It's impossible to believe this will work—

not with a fire like this, those last sparks

still resisting, unfinished,

believing they will get everything in the end

since it is obvious they are not defeated,

merely dormant or resting, though no one knows

whether they represent life or death.

MARCH

The light stays longer in the sky, but it's a cold light,

it brings no relief from winter.

My neighbor stares out the window,

talking to her dog. He's sniffing the garden,

trying to reach a decision about the dead flowers.

It's a little early for all this.

Everything's still very bare—

nevertheless, something's different today from yesterday.

We can see the mountain: the peak's glittering where the ice catches the light.

But on the sides the snow's melted, exposing bare rock.

My neighbor's calling the dog, making her unconvincing doglike sounds.

The dog's polite; he raises his head when she calls,

but he doesn't move. So she goes on calling,

her failed bark slowly deteriorating into a human voice.

All her life she dreamed of living by the sea

but fate didn't put her there.

It laughed at her dreams;

it locked her up in the hills, where no one escapes.

The sun beats down on the earth, the earth flourishes.

And every winter, it's as though the rock underneath the earth rises

higher and higher and the earth becomes rock, cold and rejecting.

She says hope killed her parents, it killed her grandparents.

It rose up each spring with the wheat

and died between the heat of summer and the raw cold.

In the end, they told her to live near the sea,

as though that would make a difference.

By late spring she'll be garrulous, but now she's down to two words,

never
and
only,
to express this sense that life's cheated her.

Never the cries of the gulls, only, in summer, the crickets, cicadas.

Only the smell of the field, when all she wanted

was the smell of the sea, of disappearance.

The sky above the fields has turned a sort of grayish pink

as the sun sinks.
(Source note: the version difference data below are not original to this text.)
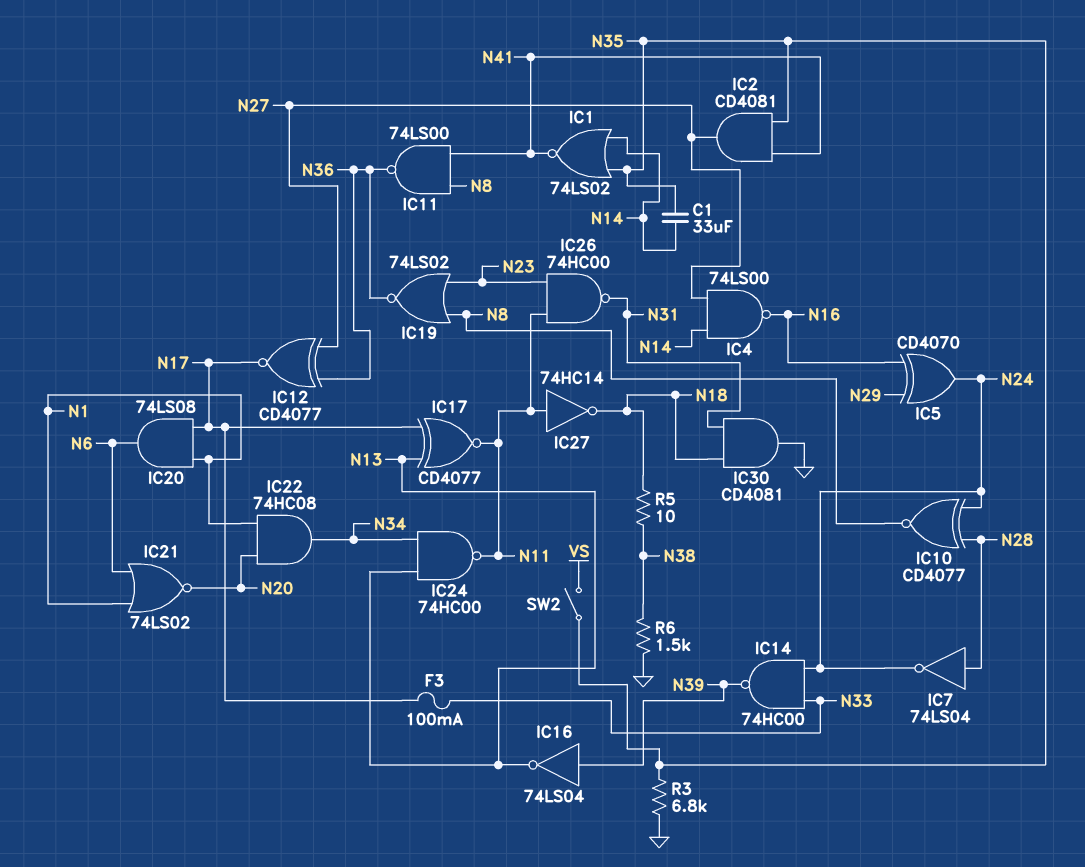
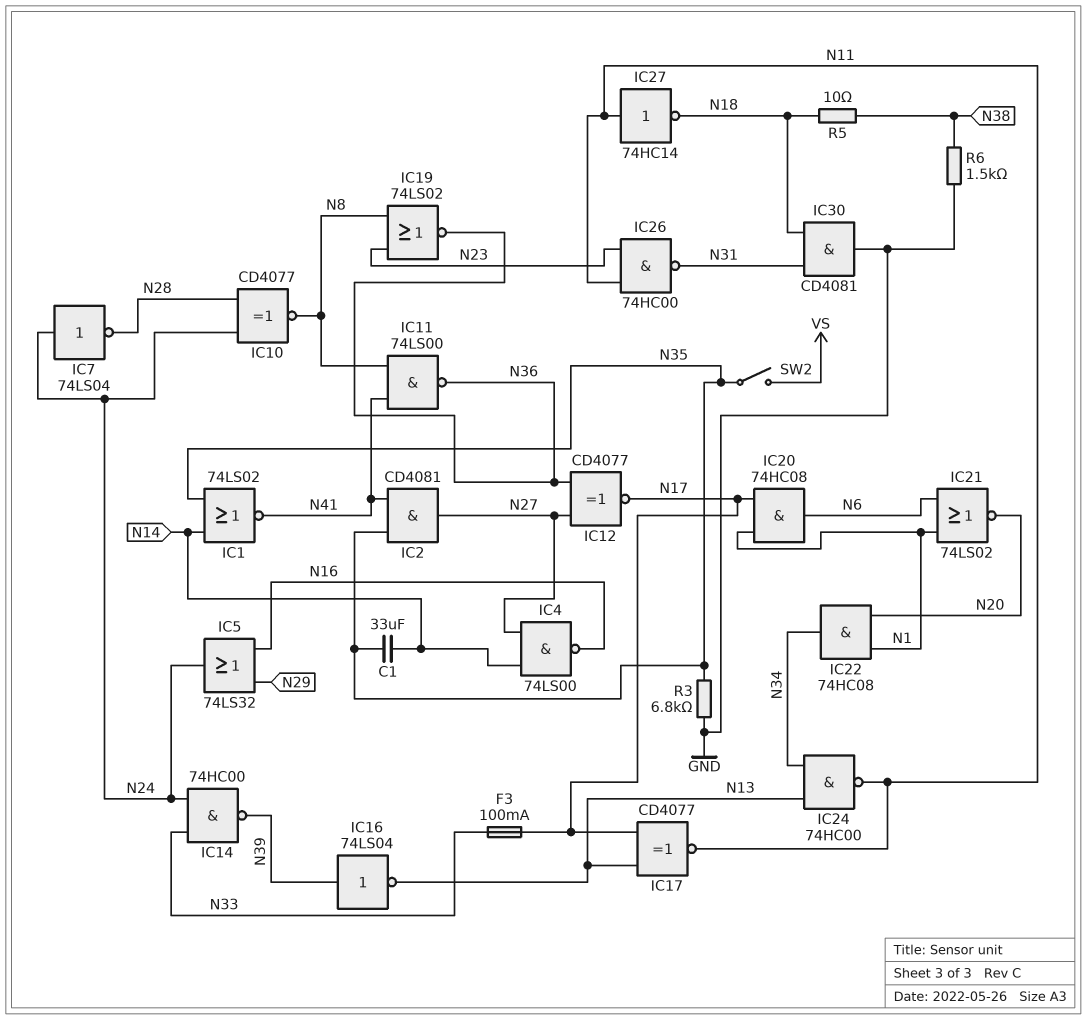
IC5: XOR CD4070 (in N16, in N29, out N24) -> OR 74LS32 (in N16, in N29, out N24)
IC7: NOT 74LS04 (in N28, out N24) -> NOT 74LS04 (in N24, out N28)
IC20: AND 74LS08 (in N1, in N17, out N6) -> AND 74HC08 (in N1, in N17, out N6)

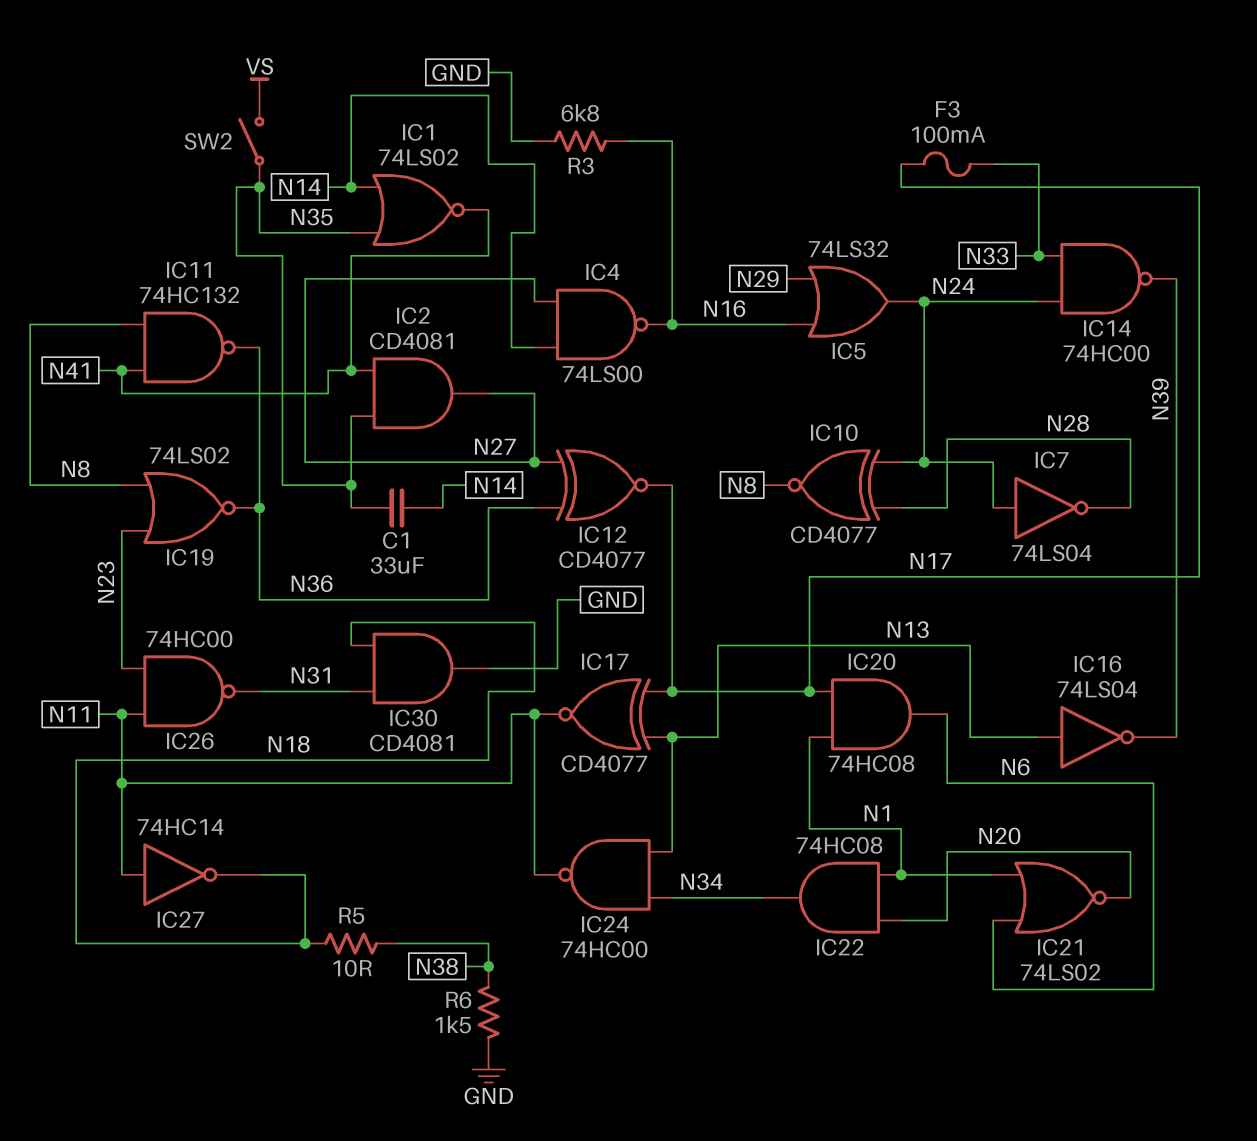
IC11: NAND 74LS00 (in N8, in N41, out N36) -> NAND 74HC132 (in N8, in N41, out N36)
IC16: NOT 74LS04 (in N39, out N13) -> NOT 74LS04 (in N13, out N39)
R3: 6.8k (GND, N35) -> 6.8k (GND, N16)

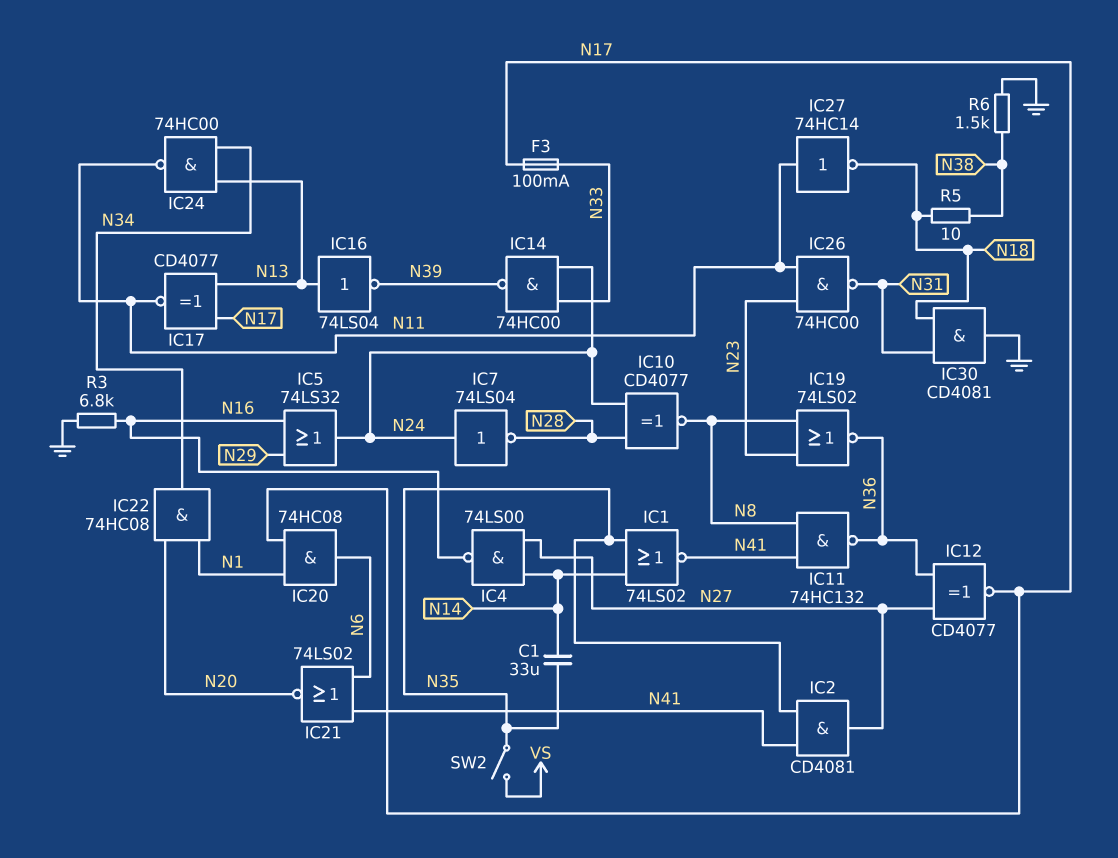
IC21: NOR 74LS02 (in N1, in N6, out N20) -> NOR 74LS02 (in N6, in N41, out N20)

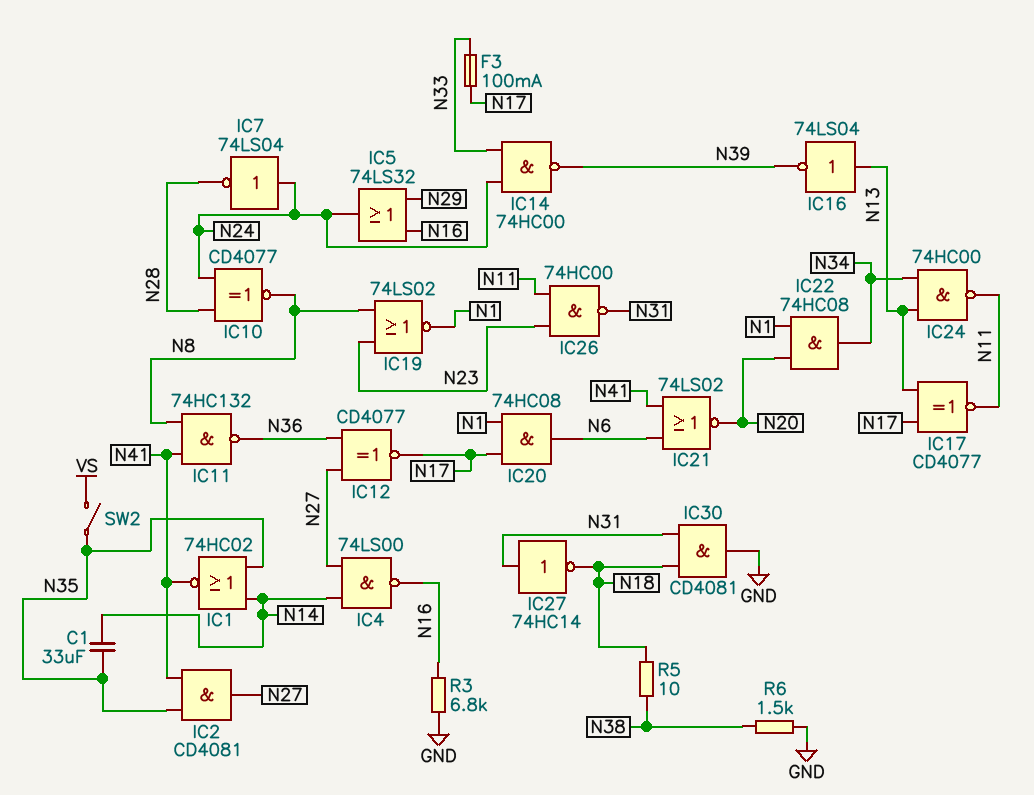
IC1: NOR 74LS02 (in N14, in N35, out N41) -> NOR 74HC02 (in N14, in N35, out N41)
IC19: NOR 74LS02 (in N8, in N23, out N36) -> NOR 74LS02 (in N8, in N23, out N1)
IC27: NOT 74HC14 (in N11, out N18) -> NOT 74HC14 (in N31, out N18)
The clouds are silk yarn, magenta and crimson.

And everywhere the earth is rustling, not lying still.

And the dog senses this stirring; his ears twitch.

He walks back and forth, vaguely remembering

from other years this elation. The season of discoveries

is beginning. Always the same discoveries, but to the dog,

intoxicating and new, not duplicitous.

I tell my neighbor we'll be like this

when we lose our memories. I ask her if she's ever seen the sea

and she says, once, in a movie.

It was a sad story, nothing worked out at all.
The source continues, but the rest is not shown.